Taken together, findings from the present study indicate that PKU-related neuropathology is more prominent in WM compared to GM structures. This was indicated by the frequency and magnitude of group and age × group effects in WM, as well as the consistency of null results (for group and age × group) in GM. Although extant research has consistently demonstrated widespread WM compromise in individuals with PKU (Hood et al., 2015; Peng et al., 2013; Vermathen et al., 2007; White et al., 2010), research on GM structures is more limited (Christ et al., 2016; Pfaendner et al., 2005). The relative lack of research necessitated an exploratory (albeit hypothesis-driven) approach to GM ROI selection in the present study. As such, we cannot rule out the possibility that GM pathology exists elsewhere in the brain, as has been found previously in cross-sectional analyses (Bodner et al., 2012). Nor can we rule out the possibility that GM pathology may emerge in adulthood, when Phe control tends to worsen and lifetime Phe exposure tends to increase. Indeed, our sample was younger (mean age = 13.0 years at timepoint 1) and exhibited better dietary control (lifetime mean Phe = 399.3 μmol/L) compared to published samples in which significant group differences in GM volume have been obtained (e.g., mean age = 22 years, lifetime mean Phe = 610 μmol/L in Bodner et al., 2012 and mean age = 21 years, lifetime mean Phe = 597 μmol/L in Christ et al., 2016; Phe levels conveyed via personal communication). Lastly, the present study did not measure, and therefore cannot speak to, potential functional differences in the GM (e.g., functional MRI, functional connectivity MRI) between individuals with PKU and controls.

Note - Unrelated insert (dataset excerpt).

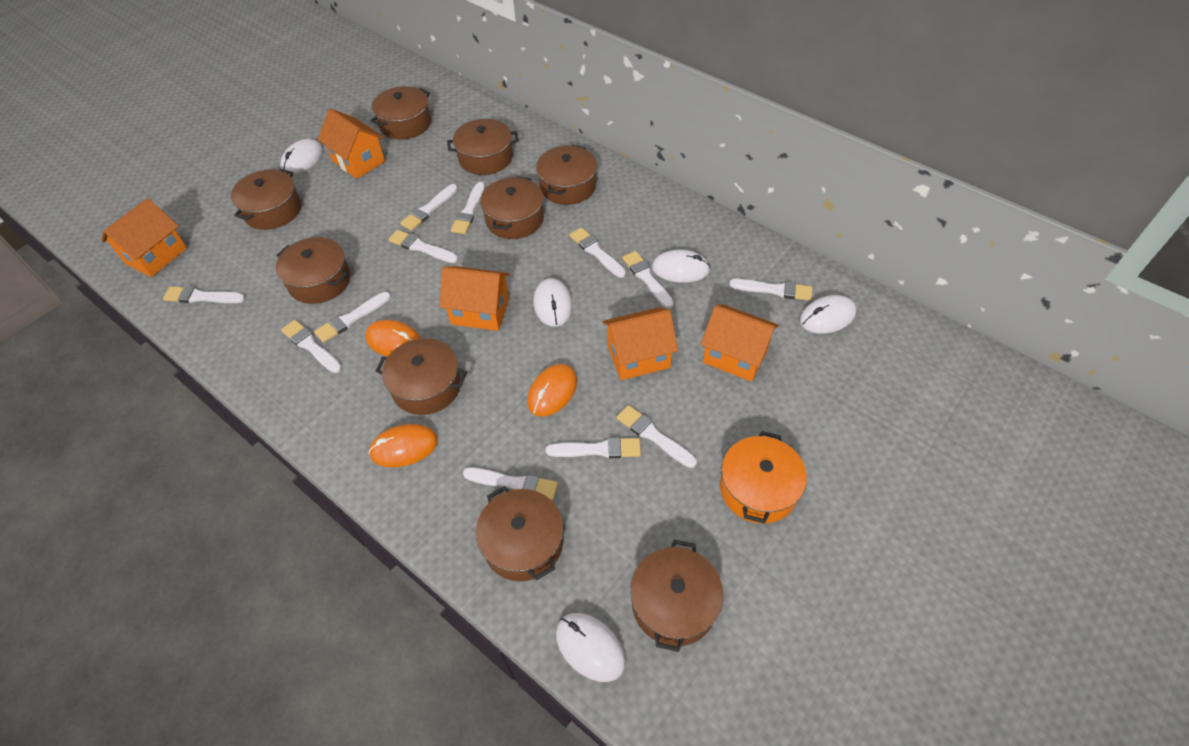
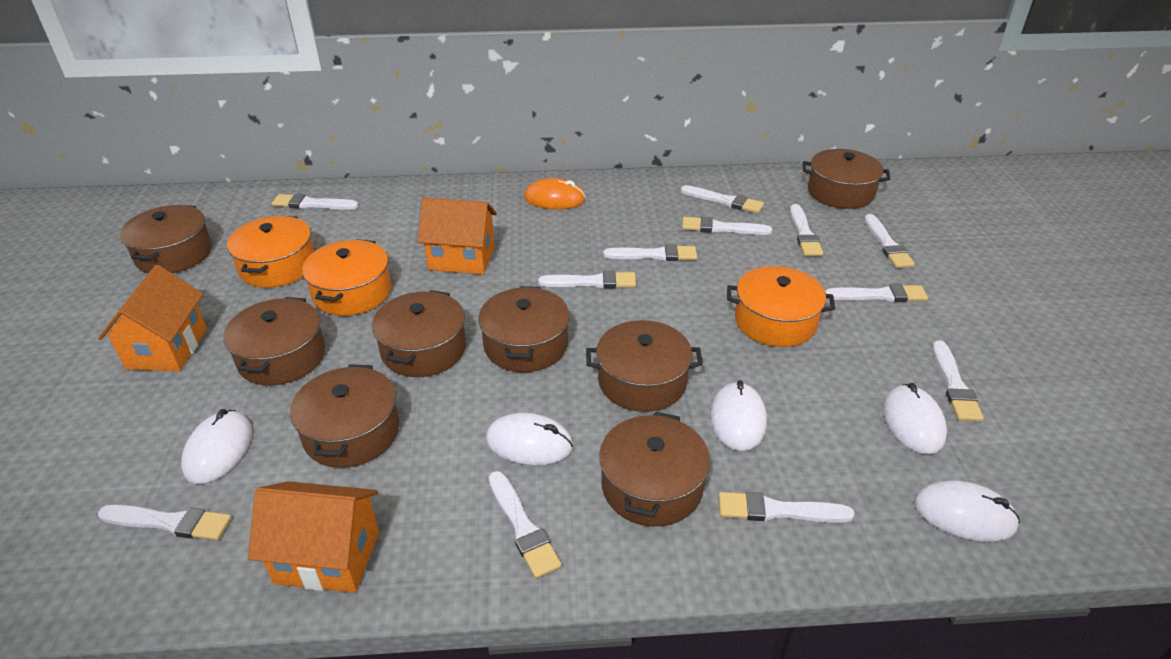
brown pot: 9 -> 8
orange house: 5 -> 3
orange mouse: 3 -> 1
orange pot: 1 -> 3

Despite having one of the largest samples of any PKU neuroimaging study to date, we acknowledge that we are underpowered to completely support the null hypothesis, and fine-grained GM differences may yet exist between individuals with PKU and controls. Notwithstanding, the magnitude of any such differences appears to pale in comparison to the scope of WM compromise.

Finally, it is interesting to consider why WM became increasingly compromised as individuals with PKU grew older, despite the fact that all participants in our sample were early-and-continuously treated with low Phe diets since infancy. PKU requires lifelong, strict adherence to an unpalatable and complicated diet. As children with PKU progress through adolescence and gain independence, dietary compliance often worsens (Brown and Lichter-Konecki, 2016), which may contribute to WM pathology. It is also possible that lasting changes in brain maturation are seeded shortly after birth, prior to treatment implementation. Future lifespan studies of PKU will be necessary to disambiguate these possibilities. Future studies will also be necessary to determine why PKU appears to differentially effect WM and GM.

Conclusion

The present study was the first to assess WM and GM developmental trajectories within a single cohort of children and young adults with PKU. Our study yielded several important findings. First, longitudinal analyses indicated that there was widespread WM compromise in individuals with PKU, which was exacerbated by increasing age. Second, widespread WM compromise in PKU occurred in the absence of whole-brain and/or regional GM pathology. Finally, WM compromise mediated the relationship between treatment compliance (i.e., Phe control) and executive abilities, suggesting a possible neural mechanism to explain the significant cognitive sequelae seen in individuals with PKU. Our results make significant contributions to the literature regarding neurodevelopment in PKU, as they clarify the specificity, timing, and cognitive consequences of whole-brain and focal WM compromise. They also contribute to a growing view emphasizing the importance of lifelong dietary control in PKU (Hawks et al., 2018; Hood et al., 2015, Hood et al., 2014; Pilotto et al., 2019; Van Wegberg et al., 2017).